Improve Collaboratively, Evolve Experimentally (using models/scientific method)
It is the WIP limit that ultimately stimulates conversations about process problems. Things which impede flow, or introduce perturbations that mean flow is inconsistent or ragged, often result in a challenge to the WIP limit. The team has the option to break the limit, ignore the problem and carry on, or to face up to the issue, discuss it and suggest a change.

When teams have a shared understanding of theories about work, workflow, process, and risk, they are more likely to be able to build a shared comprehension of a problem and suggest improvement actions which can be agreed by consensus. In my book, I suggested three models which are useful: The Theory of Constraints (the study of bottlenecks); The Theory of Profound Knowledge (a study of variation and how it affects processes); and the Lean Economic Model (based on the concepts of “waste” (or muda, muri and mura)). Other models are possible such as Real Option Theory.

The use of models allows a team to make a prediction about the affect of a change (or intervention). After the change is implemented the outcome can be observed by measuring the flow and examining the data. The outcome can be compared to the prediction expected from the model and the change can be assessed as an improvement, or not. This process of evaluating an empirical observation with a model, suggesting an intervention and predicting the outcome based on the model, then observing what really happens and comparing with the prediction, is use of the scientific method in its fundamental sense. This scientific approach, is I believe, more likely to lead to learning at both the individual and organizational level. Hence the use of the scientific approach in Kanban will lead directly to the emergence of learning organizations.
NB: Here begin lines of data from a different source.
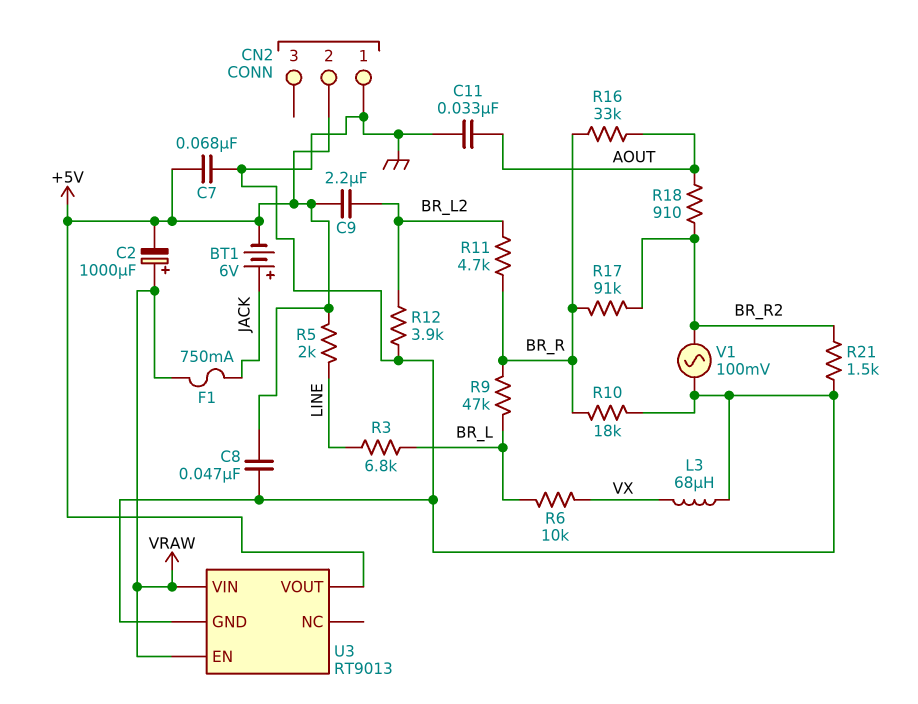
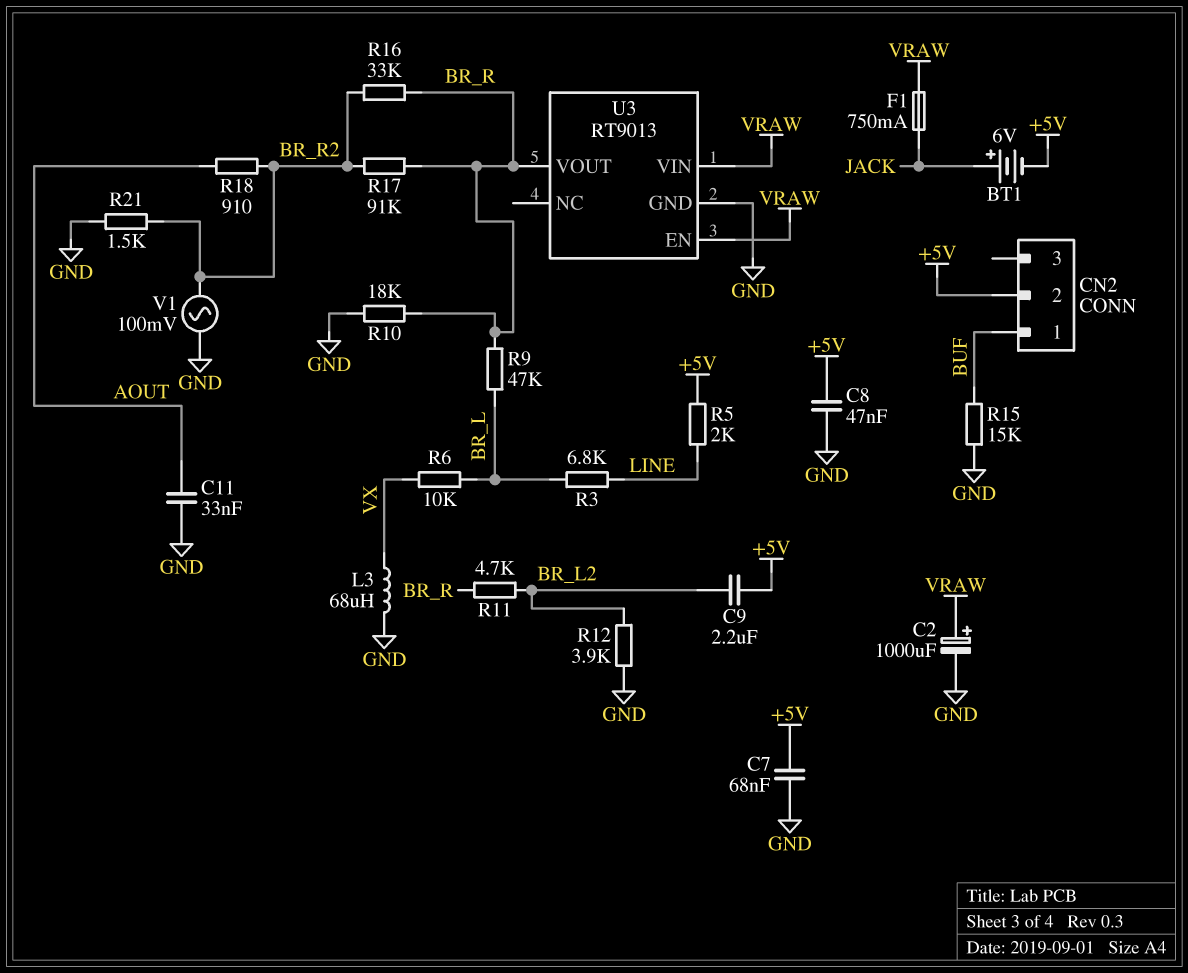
C2: 1000uF (plus VRAW, minus +5V) -> 1000uF (plus VRAW, minus GND)
CN2 pin 1: GND -> BUF
R15: none -> 15k (BUF, GND)
R16: 33k (AOUT, BR_R) -> 33k (BR_R, BR_R2)
U3 pin VOUT: +5V -> BR_R

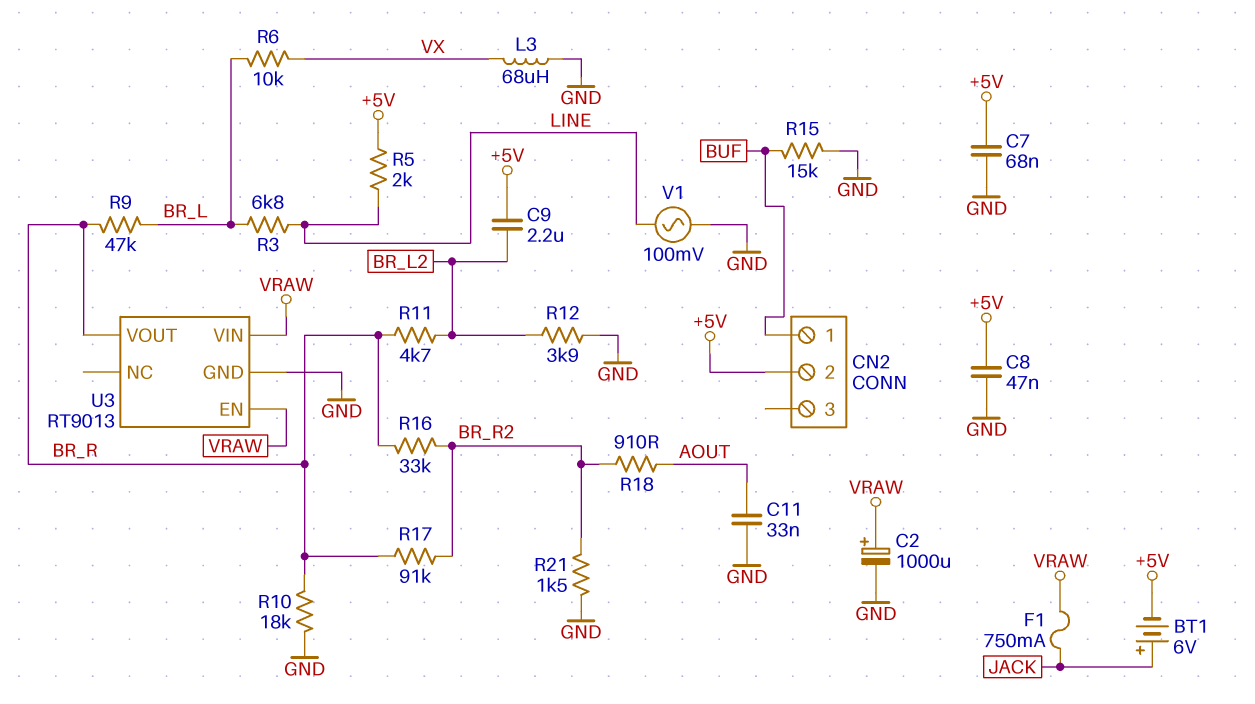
V1: AC 100mV (BR_R2, GND) -> AC 100mV (GND, LINE)

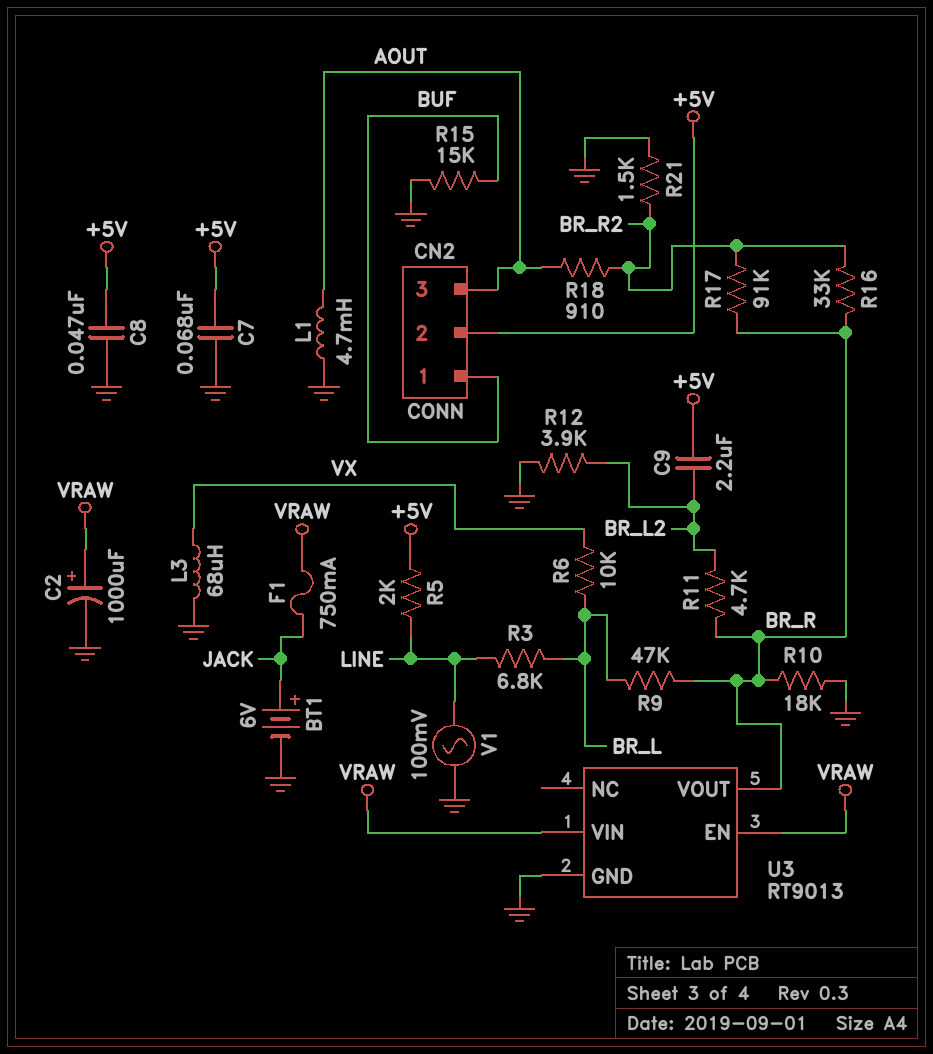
BT1: 6V (plus JACK, minus +5V) -> 6V (plus JACK, minus GND)
C11: 33nF (AOUT, GND) -> none
CN2 pin 3: none -> AOUT
L1: none -> 4.7mH (AOUT, GND)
Complex Environments and Adaptive Capability
The Principles and General Practices of the Kanban Method are designed to lay the foundation for an adaptive capability with an organization. Adaptive capability is how organizations cope with and respond to complex environments. Adapative capability is required for resilience in complex environments.  The improvements to workflow processes represent emergent behavior. The outcome cannot be predicted far in advance or several steps in advance. The future processes of the organization emerge rather than are designed.